I made another version of NL6095, originally blogged about here, but this time it was a top for myself. There were some fit issues (probably why I'm so reluctant to start the new dress), and I'll probably try it again one size larger and then blog about it.

I made myself another pair of work out shorts. I used this method to copy my all time favourite shorts from Joe Clothing using press and seal wrap. I've used this method a few times to copy clothes of B's to remake so I know they will fit him.
The originals


My new pairs(s)

The pink/grey pair is what I made most recently out of a small amount of ponte knit. The blue pair is the pair I made this past summer out of remnants from my jeggings and my mom's dress. They are the most comfortable work out shorts I own. 

Lastly, I got ahead on my Christmas sewing by using this tutorial from Ikatbag and made three lunch bags for my two nieces and one nephew. They are all now school-aged and also pretty outdoorsy kids so  the "dry sac" idea seemed like a good match.

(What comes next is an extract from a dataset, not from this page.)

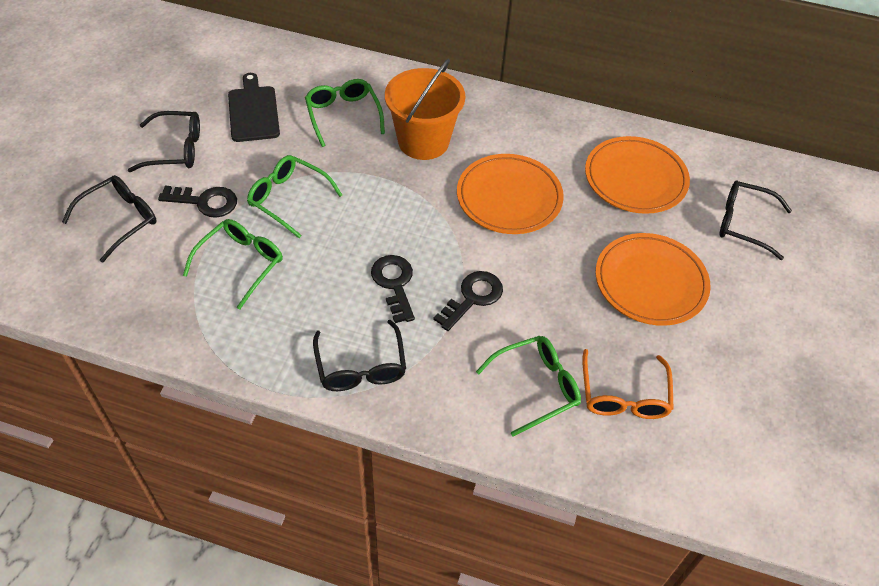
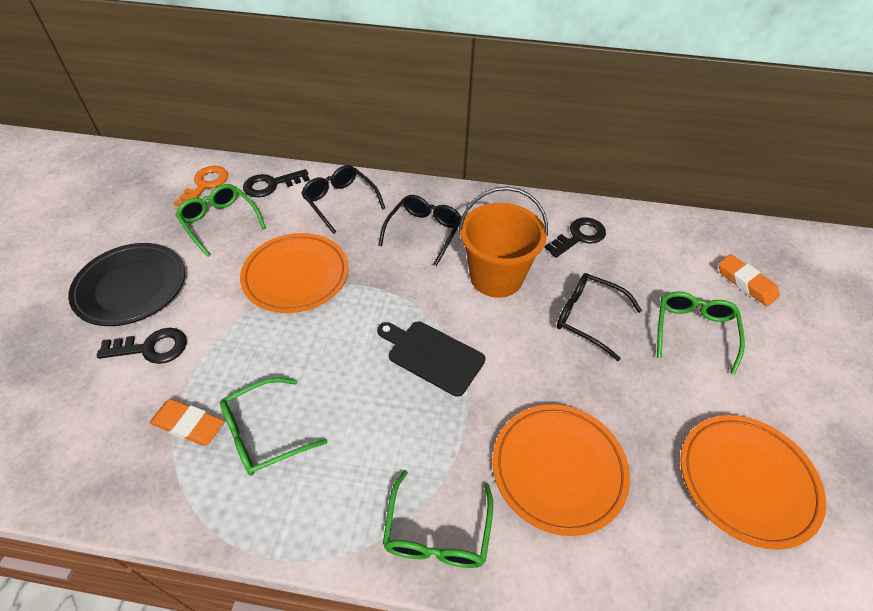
black glasses: 4 -> 3
black plate: 0 -> 1
orange eraser: 0 -> 2
orange glasses: 1 -> 0
orange key: 0 -> 1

We also won't be in the same city as the kids this year for the holidays, so their gifts needed to be easily packable in their uncle's suitcase so he can deliver them when he gets back to Calgary.



If you are attempting this project for yourself, I might suggest that you make the bag about an inch taller than you first think it should be. I'd also suggest that you use a stiff fabric. I used quilting cotton for the outside layer just because you get the best choice of prints, upholstery fabric samples for the fruit appliques, and black rip stop nylon for the inside. I wanted it to be wipeable, but it didn't need to be waterproof. All fabrics were prewashed and dried in the dryer so they can be laundered the same way. 


The only thing left to do is get to pattern tracing for my own projects. I've decided that I'm going to make both Simplicity 1654 for New Year's and the peplum top for my work Christmas party. It's liable to be a zillion degrees below zero, so I'll just stick to pants for that one. 






Saturday, November 16, 2013

The Next Dress

I don't make a lot of dresses, mostly because it's rare to have an occasion to wear them and I don't find them terribly comfortable. Give me jeans and a sweater ANY day.

It just so happens that there's a new occasion which makes for the perfect excuse to make a new dress. I could wear the last dress I made:  Vogue 12069, made a year and a half ago, but the last time I wore it (about two months ago) I realized I have been eating too many cinnamon buns so it was not as comfortable as it should have been. I've put myself on a much better eating plan, but I'm dying to try two new (to me) patterns.

The community theatre group that B and I are involved in is having their 50th Anniversary Gala this new year's eve. We've both been asked to sing as part of the entertainment, ergo, new dress. These are my two choices:


Not one person has made the Cynthia Rowley and been moved to share it on the web. I don't feel great about those odds, but I think maybe no one has attempted it because of all the seams. Looking more closely, I'm really just seeing a princess line dress with an attached skirt. It will definitely require a muslin (or three probably) and I might change the construction order so the fitting process is a little more straightforward. 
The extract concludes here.